There is a Cantonese saying: "Any animal, whose back faces sky, can be eaten." (背脊向天,都可以食) Cantonese cuisine includes almost all edible food in addition to the staples of pork, beef and chicken — snakes, snails, insects, worms, chicken feet, duck tongues, ox genitals, and entrails. A subject of controversy amongst Westerners, dogs are raised as food in some places in China, though this is not a common food one finds in restaurants, and is illegal in Hong Kong and will soon be in Taiwan.
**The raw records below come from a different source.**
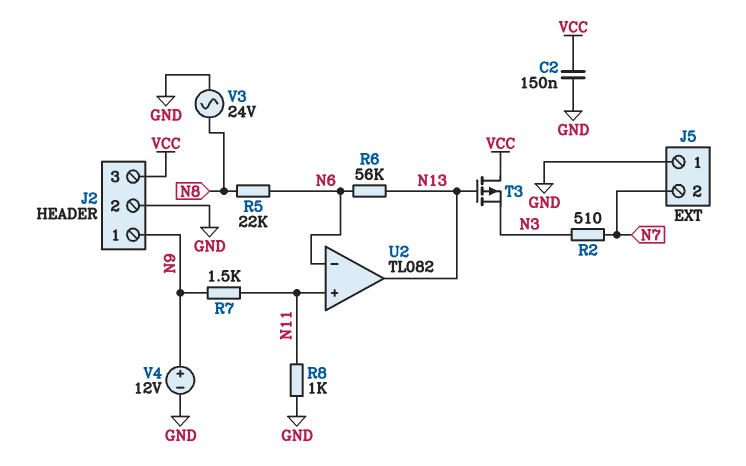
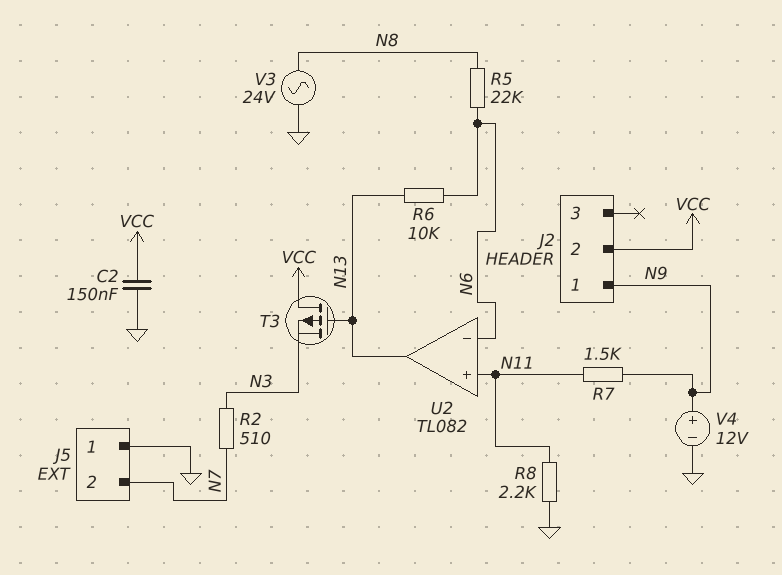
J2 pin 2: GND -> VCC
J2 pin 3: VCC -> none
R6: 56k (N6, N13) -> 10k (N6, N13)
R8: 1k (GND, N11) -> 2.2k (GND, N11)

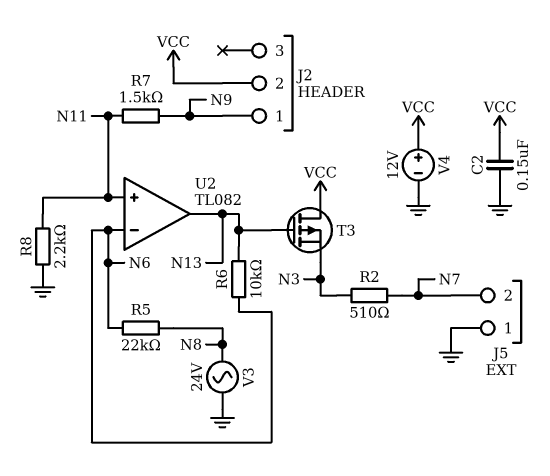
V4: 12V (plus N9, minus GND) -> 12V (plus VCC, minus GND)

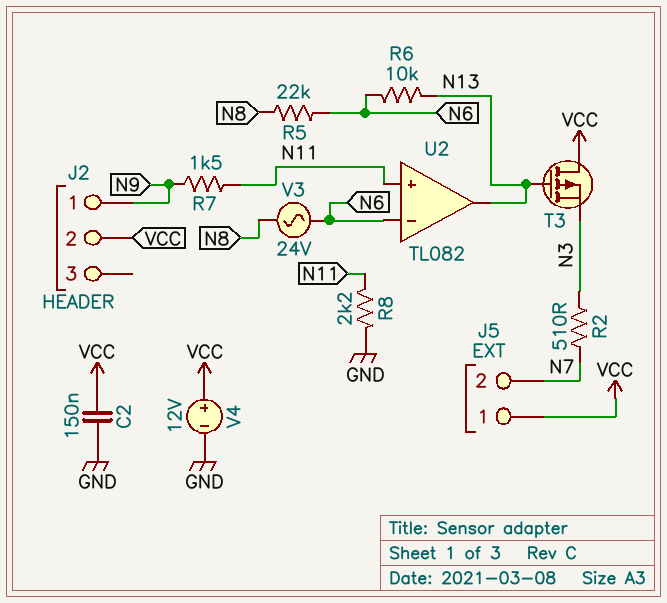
J5 pin 1: GND -> VCC
V3: AC 24V (GND, N8) -> AC 24V (N6, N8)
Despite the countless Cantonese cooking methods, steaming, stir frying and deep frying are the most popular cooking methods in restaurants due to the short cooking time, and philosophy of bringing out the flavor of the freshest ingredients.

1 Elements of Cooking

1.1 Spices

Cantonese cuisine can be characterized by the use of very mild and simple spices in combination. Ginger, spring onion, sugar, salt, soy (soya) sauce, rice wine, corn starch and oil are sufficient for most Cantonese cooking. Garlic is used heavily in dishes especially with internal organs that have unpleasant odors, such as entrails.

Five-spice powder, white pepper powder and many other spices are used in Cantonese dishes, but usually very lightly.

Cantonese cuisine is sometimes considered bland by Westerners used to thicker, richer and darker sauces of other Chinese cuisines.